ESP32-S3 Firmware¶
The ESP32-S3 firmware is a full port of the Pico W mood-selector running on the Olimex ESP32-S3-DevKit-Lipo. It renders the same octopus character with 16 emotional states, 823 quotes, animated expressions, and joystick navigation.
Overview¶
| Pico W | ESP32-S3 | |
|---|---|---|
| MCU | RP2040 (Cortex-M0+ @ 133MHz) | ESP32-S3 (Xtensa LX7 @ 240MHz) |
| Framework | Pico SDK (C) | Arduino + PlatformIO (C++) |
| Display driver | Waveshare C driver | GxEPD2 library |
| Display | Same: Waveshare 2.13" V3 (SSD1680, 250x122) | Same |
| Rendering | Same framebuffer engine | Same |
| Input | Serial keyboard | Joystick + serial |
| Wireless | WiFi + BLE 5.2 | WiFi + BLE 5.0 |
| PSRAM | None | 8MB OPI |
Both targets produce identical visual output — the octopus rendering engine is platform-independent.
Building¶
cd "ESP Protyping/dilder-esp32"
# Build
pio run
# Build + Flash
pio run -t upload
# Serial Monitor
pio device monitor
PlatformIO required
Install with pipx install platformio.

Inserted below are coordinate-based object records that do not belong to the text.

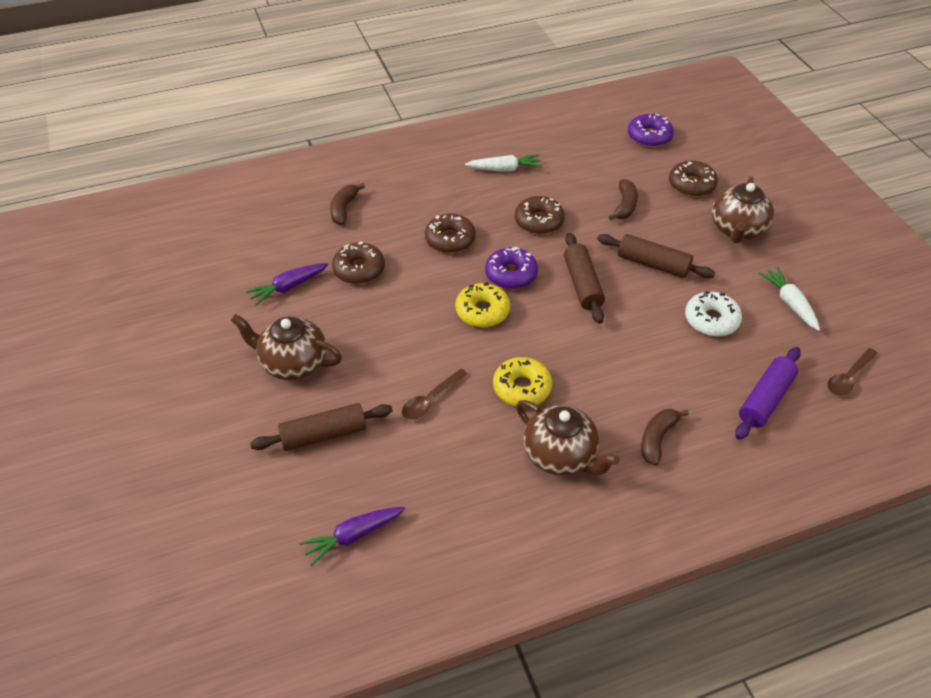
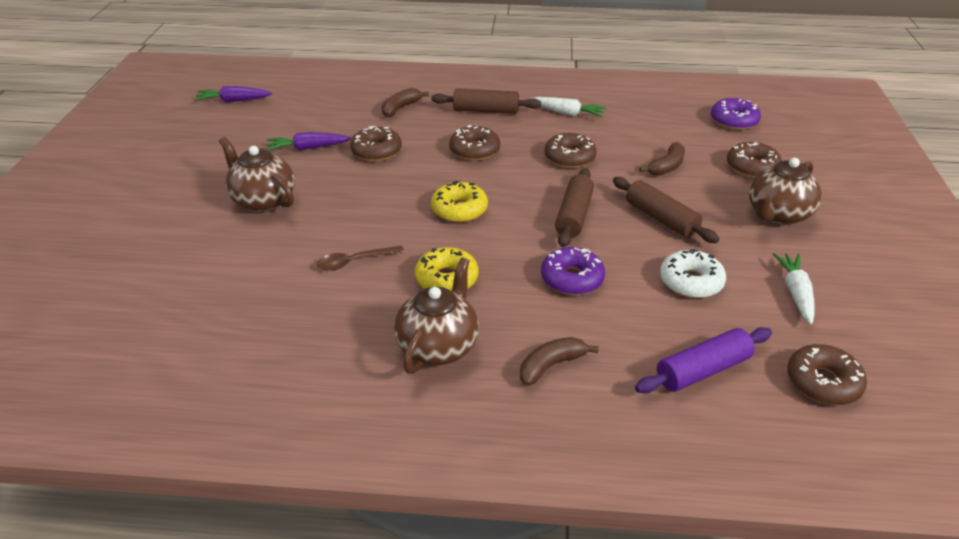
camera: 25 degrees right, 10 degrees down
(324, 434) = (241, 258): brown rolling pin -> brown rolling pin (486, 110)
(353, 536) = (195, 343): purple carrot -> purple carrot (234, 101)
(511, 274) = (509, 190): purple donut -> purple donut (572, 279)
(560, 456) = (438, 346): brown teapot -> brown teapot turned 135 degrees counterclockwise
(848, 377) = (823, 382): brown spoon -> brown donut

The setup script (Step 16) handles this automatically: python3 setup.py --step 16
How It Works¶
flowchart TD
SETUP[setup: init HAL + SPI + display] --> LOOP
LOOP[loop: repeat every 4 seconds] --> RENDER
RENDER[render_frame: compose all layers] --> PUSH
PUSH[push_frame_to_display: GxEPD2 drawBitmap] --> INPUT
INPUT[poll joystick + serial for 4s] --> MOOD{mood changed?}
MOOD -->|yes| QUOTE[pick new quote] --> RENDER
MOOD -->|no| LOOP
Rendering Layers¶
Each frame composites 8 layers onto the 250x122 framebuffer:
- Clock header — synthetic time at top center
- Body — RLE-decoded octopus shape with animation transforms
- Eyes — white circles cleared from the black body
- Pupils — mood-specific shapes (16 variations)

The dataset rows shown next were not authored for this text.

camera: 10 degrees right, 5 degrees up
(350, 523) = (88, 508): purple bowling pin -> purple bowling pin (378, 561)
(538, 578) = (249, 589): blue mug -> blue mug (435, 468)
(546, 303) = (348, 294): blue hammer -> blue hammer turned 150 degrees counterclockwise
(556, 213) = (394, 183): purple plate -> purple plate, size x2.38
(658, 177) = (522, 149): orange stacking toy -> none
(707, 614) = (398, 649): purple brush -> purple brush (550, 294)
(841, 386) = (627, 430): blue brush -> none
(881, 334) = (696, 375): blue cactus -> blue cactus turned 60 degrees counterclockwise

- Eye overlays — eyebrows (angry/sad), eyelids (tired/lazy), tears (homesick)
- Mouth — one of 17 expression curves
- Chat bubble — rounded rectangle with speech tail
- Quote + status bar — text in bubble + "< MOOD >" at bottom
Controls¶
Joystick¶
| Direction | Action |
|---|---|
| LEFT | Previous mood |
| RIGHT | Next mood |
| CENTER | Random mood |
| UP | New quote (same mood) |
Serial Keyboard¶
| Key | Mood |
|---|---|
n |
Sassy (Normal) |
w |
Weird |
u |
Unhinged |
a |
Angry |
s |
Sad |
c |
Chaotic |
h |
Hungry |
t |
Tired |
p |
Slaphappy |
l |
Lazy |
f |
Fat |
k |
Chill |
y |
Creepy |
e |
Excited |
o |
Nostalgic |
m |
Homesick |
[ / ] |
Navigate left/right |
r |
Random mood |
q |
New random quote |
Architecture¶
Hardware Abstraction Layer (HAL)¶
The firmware uses a HAL pattern to support multiple boards from the same codebase:
board_config.h → compile-time pin selection (#if BOARD_ESP32S3)
hal.h → common function declarations
esp32s3_hal.cpp → ESP32 implementation (Arduino GPIO/SPI/ADC)

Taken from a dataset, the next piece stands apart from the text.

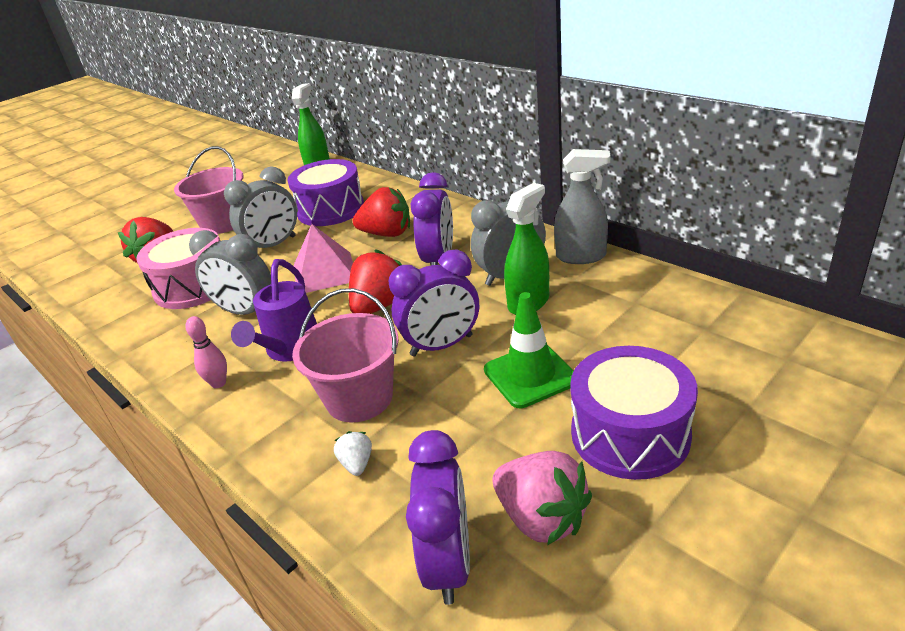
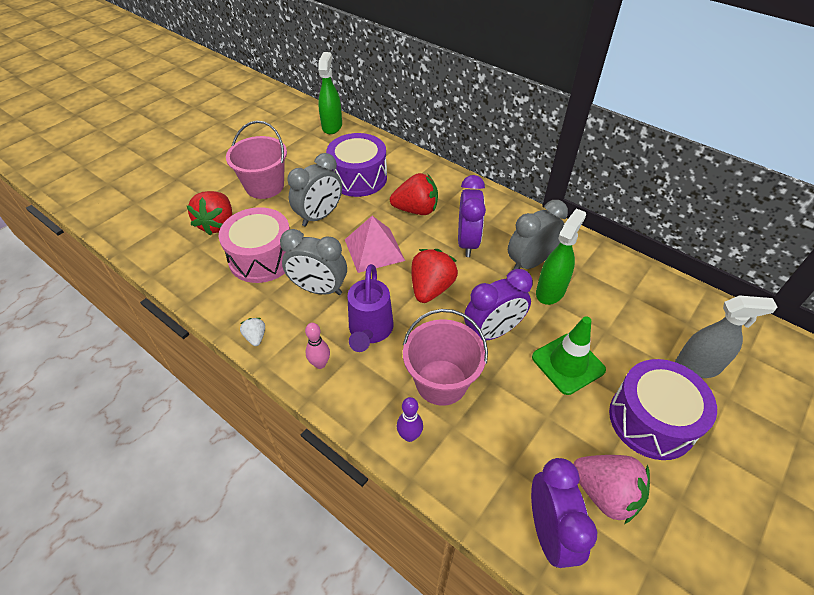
camera: 10 degrees left, 15 degrees up
(299, 455) = (409, 436): none -> purple bowling pin
(357, 464) = (457, 445): white strawberry -> white strawberry (255, 337)
(581, 256) = (581, 246): grey spray bottle -> grey spray bottle (697, 366)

This means the octopus rendering code never touches hardware directly — it just calls hal_btn_left(), hal_led_on(), etc., and the HAL translates to the right GPIO calls for each board.
Pin Mapping¶
| Signal | Pico W GPIO | ESP32-S3 GPIO |
|---|---|---|
| SPI CLK | 10 | 12 |
| SPI MOSI | 11 | 11 |
| SPI CS | 9 | 10 |
| EPD DC | 8 | 9 |
| EPD RST | 12 | 3 |
| EPD BUSY | 13 | 8 |
| Joy UP | 2 | 4 |
| Joy DOWN | 3 | 7 |
| Joy LEFT | 4 | 1 |
| Joy RIGHT | 5 | 2 |
| Joy CENTER | 6 | 15 |
Project Structure¶
ESP Protyping/dilder-esp32/
├── platformio.ini PlatformIO build config
├── src/
│ ├── main.cpp Full mood-selector (666 lines)
│ └── quotes.h 823 mood-indexed quotes
└── README.md Implementation guide
Shared firmware:
firmware/include/platform/
├── board_config.h Pin definitions per board
└── hal.h HAL interface
firmware/src/platform/esp32s3/
└── esp32s3_hal.cpp Arduino GPIO/SPI implementation
Learning the code
Every source file is heavily commented with beginner-friendly explanations of C/C++ concepts. Start with hal.h (simplest), then board_config.h, then esp32s3_hal.cpp, then main.cpp. The README in the ESP32 project directory has a detailed section-by-section code map.
Memory Usage¶
The entire firmware including 823 quotes, the octopus body data, bitmap font, and all rendering code fits in under 350 KB of flash. The 8 MB PSRAM is available for future features (image caching, WiFi buffers, game state).